You tell a joke, expecting a laugh, and instead, you get a blank stare—or worse, a pitying grimace. You’ve been there. That moment where your brilliant intent crashes into someone else’s reality, and suddenly you’re the punchline. It feels terrible. But what if I told you that being misunderstood is often a sign you’re doing something right?
Time to Level Up
They might be laughing at the wrong thing. There’s a famous comic floating around the internet featuring two guys on a plane. One guy is smug because his book doesn’t need to be turned off, while the other guy gets scolded for his tablet. It reads like terrible, dated “boomer humor,” and everyone roasted the artist for being out of touch. Here’s the kicker: the artist wrote it as satire. He was making fun of that exact mindset. The audience missed the point completely. When the world criticizes you, check your intent first—if you know the truth, their laughter doesn’t change a thing.
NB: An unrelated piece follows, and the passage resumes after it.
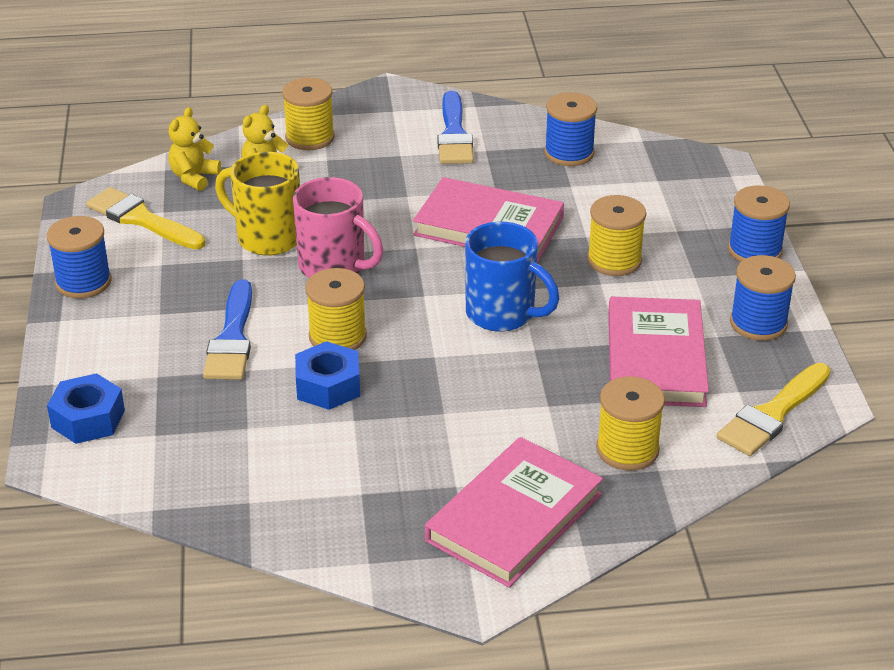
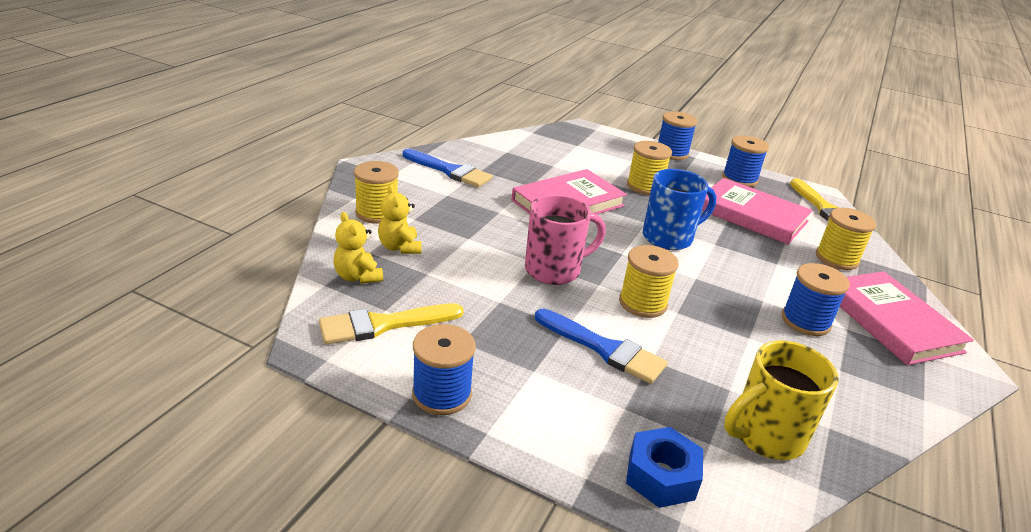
camera: 60 degrees left, 5 degrees down
(267, 238) = (484, 280): yellow mug -> yellow mug (765, 436)
(328, 386) = (701, 331): blue nut -> none
(569, 153) = (519, 152): blue spool -> blue spool (805, 321)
Use the incoming momentum to flip the script. Imagine a bully tries to humiliate you, and instead of shrinking away, you hit them with a comeback so confident it disarms them entirely. It’s like verbal Judo. You don’t block the insult; you grab it, spin it around, and use its own weight to knock it down. That is how you handle negativity. Don’t deny the attack—absorb it, reframe it, and make it work for you.
Repetition is how you own the narrative. Run the joke into the ground until it becomes yours. Commitment turns a tired cliché into an inside language that only the dedicated understand.
Learn to love the feeling of not getting it. Sometimes you stumble across something so bizarre, so abstract, that it feels like modern art. You don’t understand it logically, but you feel it viscerally. That is where the magic happens. Stop trying to make sense of everything and start experiencing the chaos. Life isn’t a puzzle to be solved; it’s a weird, messy painting to be enjoyed. If you can learn to sit with the absurdity without demanding an explanation, you become unstoppable.
Go Get It
Stop trying to explain yourself to people who are committed to misunderstanding you.
Your “cringe” moments are just your satirical masterpieces waiting for the right audience. Keep creating, keep roasting, and keep embracing the weird. The world doesn’t need you to be normal—it needs you to be unapologetically you.